Не меньшую язвительность, чем «душевно-телесные» переживания героини Бакуниной, вызывают у Ходасевича мистические искания другой дамы, Татьяны Манухиной
[711]
, написавшей и опубликовавшей под псевдонимом Т. Таманин роман «Отечество». Однако критические стрелы его направлены прежде всего против Гиппиус, которая «расточает всевозможные похвалы» автору художественно беспомощной книги, ибо пронизывающая ее тенденция «как нельзя лучше совпадает с религиозными и политическими воззрениями самого критика». По мнению Ходасевича, с таким подходом к литературе вполне гармонирует «ужасающая тенденциозность собственных писаний» Антона Крайнего. Тон полемики — свидетельство безнадежно испорченных личных отношений, хотя формального разрыва не было: Владислав Фелицианович и Зинаида Николаевна продолжали здороваться и при встречах «болтали дружески». Ходасевич готов был многое держать в себе. Но неугомонная Гиппиус подливала масла в огонь, обвиняя всех своих конкурентов — Ходасевича, Адамовича, Бема — в неискренности и сговоре, жалуясь на редакторов, якобы лишающих ее «свободы высказывания», втягивая других критиков в бесконечные выяснения отношений, неизбежно провоцирующие резкости.
С Адамовичем в этом отношении было проще. Он никогда не был Ходасевичу другом, но и никогда не допускал в своих статьях выпадов, которые делали бы невозможным дальнейшее общение. Разумеется, у Ходасевича не было иллюзий. Он не сомневался, что Адамович был в курсе выходок Георгия Иванова, и, конечно, обе стороны не забыли обмен сплетнями в 1930 году. В кругу друзей Владислав Фелицианович, по некоторым свидетельствам, продолжал недобро шутить, положим, по поводу гомосексуальности Адамовича, именуя своего оппонента «Содомовичем». И все же внешние отношения были корректны, и это давало возможным сохранять принципиальный характер полемики. Как писал Ходасевич в 1938 году, «мы с Адамовичем нередко спорим, но не с целью „насолить“ друг другу, а по иным, гораздо более серьезным и достойным причинам. <…> Адамович порою оценивает писателей не по качеству их произведений, а по напряжению чувств, с которым они садятся за перо. Такой подход я считаю принципиально ошибочным и практически опасным, потому что он талантливых людей сбивает с пути, а бездарных обольщает несбыточными надеждами» (Возрождение. № 4148. 9 сентября).

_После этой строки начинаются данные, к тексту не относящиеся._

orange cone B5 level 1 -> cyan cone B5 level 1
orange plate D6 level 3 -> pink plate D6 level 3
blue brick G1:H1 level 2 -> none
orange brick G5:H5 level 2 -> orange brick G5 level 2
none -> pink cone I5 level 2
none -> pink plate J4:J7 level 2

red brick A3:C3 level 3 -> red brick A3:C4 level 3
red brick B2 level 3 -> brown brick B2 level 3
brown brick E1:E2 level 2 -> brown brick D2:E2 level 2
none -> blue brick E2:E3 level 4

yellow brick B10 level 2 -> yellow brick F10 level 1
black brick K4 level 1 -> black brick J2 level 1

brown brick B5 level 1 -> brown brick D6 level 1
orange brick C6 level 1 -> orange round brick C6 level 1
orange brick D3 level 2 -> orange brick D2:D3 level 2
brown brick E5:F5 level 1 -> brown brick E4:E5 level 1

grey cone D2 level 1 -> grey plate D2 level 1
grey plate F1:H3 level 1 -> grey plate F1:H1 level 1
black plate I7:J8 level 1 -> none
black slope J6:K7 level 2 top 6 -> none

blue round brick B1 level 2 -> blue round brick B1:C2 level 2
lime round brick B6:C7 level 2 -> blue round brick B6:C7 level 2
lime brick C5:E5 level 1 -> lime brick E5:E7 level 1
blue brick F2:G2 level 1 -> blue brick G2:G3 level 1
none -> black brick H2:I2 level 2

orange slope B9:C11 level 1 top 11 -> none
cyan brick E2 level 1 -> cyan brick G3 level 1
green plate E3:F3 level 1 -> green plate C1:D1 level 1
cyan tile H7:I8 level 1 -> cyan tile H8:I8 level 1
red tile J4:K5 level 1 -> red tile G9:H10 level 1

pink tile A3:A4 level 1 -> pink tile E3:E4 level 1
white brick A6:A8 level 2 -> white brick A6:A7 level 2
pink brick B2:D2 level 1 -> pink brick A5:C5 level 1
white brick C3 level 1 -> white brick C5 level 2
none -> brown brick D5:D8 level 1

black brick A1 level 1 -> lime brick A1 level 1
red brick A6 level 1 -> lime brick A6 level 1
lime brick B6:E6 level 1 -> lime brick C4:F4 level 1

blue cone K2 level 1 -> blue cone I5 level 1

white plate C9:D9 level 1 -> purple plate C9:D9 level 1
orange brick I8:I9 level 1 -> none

Основным поводом для спора была молодая поэзия русского зарубежья. В свое время Адамович сурово оценил покровительствуемых Ходасевичем поэтов «Перекрестка». «Пожертвуйте, господа, вашим классицизмом и строгостью, вашим пушкинизмом, напишите два слова так, будто до них вы ничего не знали»
[712]
, — призывал он их. К середине десятилетия вокруг Адамовича сложился кружок молодых поэтов, которые после прекращения в 1934 году «Чисел» заявили о себе на страницах варшавского журнала «Меч». Черты, характерные для русско-парижской лирики, — формальная аморфность, аристократическая вялость, ностальгическая сентиментальность, — у этих авторов (среди которых наиболее заметны были Лидия Червинская и Анатолий Штейгер) доводились до логического завершения. Более того, эти черты стали в их глазах знаком хорошего тона, «столичности», которая позволяла им свысока относиться к русским поэтам-эмигрантам, жившим в других европейских и неевропейских странах.